Colon-Equals operator proper usage

363 Views Asked by At

I used the := in R to perform some manipulations in my data set but the usage which I am implementing throws an error.

I tried using other functions like c() for creating subsets but I need something efficient and apparently := should do the job for me. With the subset function, I have a lot of intermediate data frames which are of course unnecessary.

#preprocessing steps for getting rid of the null values rows 
df_data[Quantity<=0,Quantity:=NA]
df_data[UnitPrice<=0,UnitPrice:=NA]
df_data <- na.omit(df_data)

(from the console):

> df_data[Quantity<=0,Quantity:=NA]
Error in `:=`(Quantity, NA) : 
 Check that is.data.table(DT) == TRUE. Otherwise, := and `:=`(...) are defined for use in j, once only and in particular ways.

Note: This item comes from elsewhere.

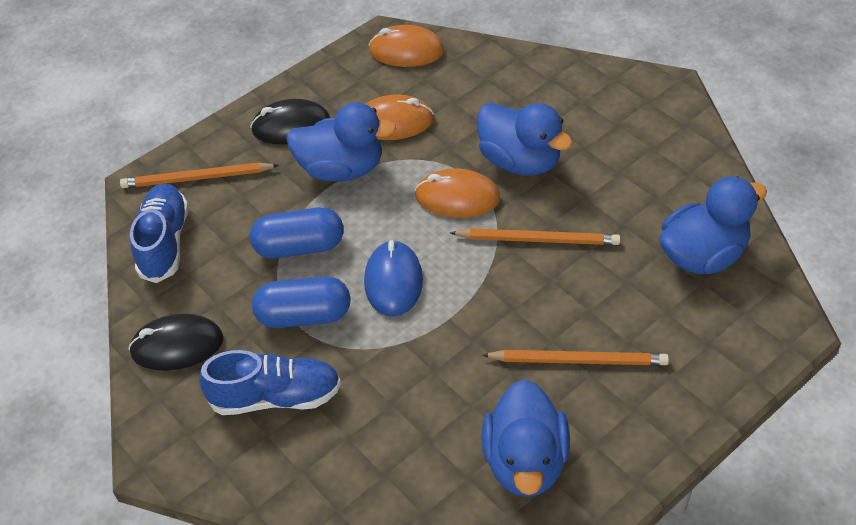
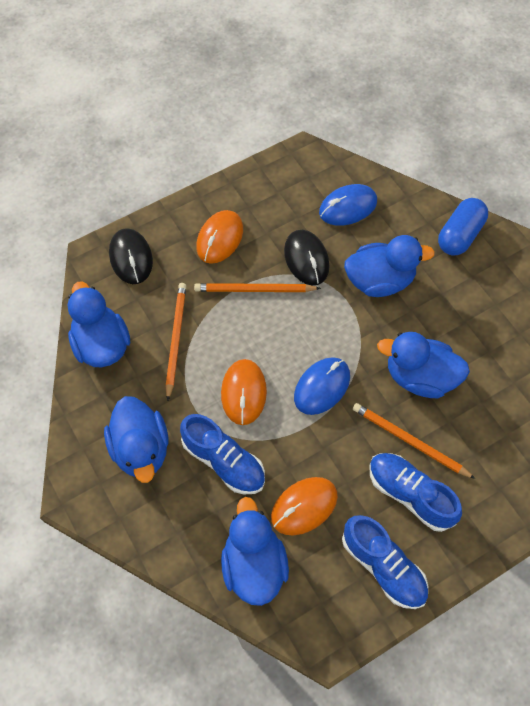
blue capsule: 2 -> 1
blue duck: 4 -> 5
blue mouse: 1 -> 2
blue shoe: 2 -> 3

See help(":=").
2

There are 2 best solutions below

2
James B On

:= only works in data.tables

This should work

df_data <- data.table(Quantity = -5:5)
df_data[Quantity<=0,Quantity:=NA]
na.omit(df_data)

This will produce the error

df_data <- data.frame(Quantity = -5:5)
df_data[Quantity<=0,Quantity:=NA]
na.omit(df_data)

That said if you're just filtering out values less than 0 you could do

df_data <- df_data[Quantity > 0 & UnitPrice > 0]
1
Maleeha On

Fixed the problem now by using fread instead of read.csv while loading the dataset and it works with the := function.

Also, here, posting a useful link for understanding fread and read.csv:

Reason behind speed of fread in data.table package in R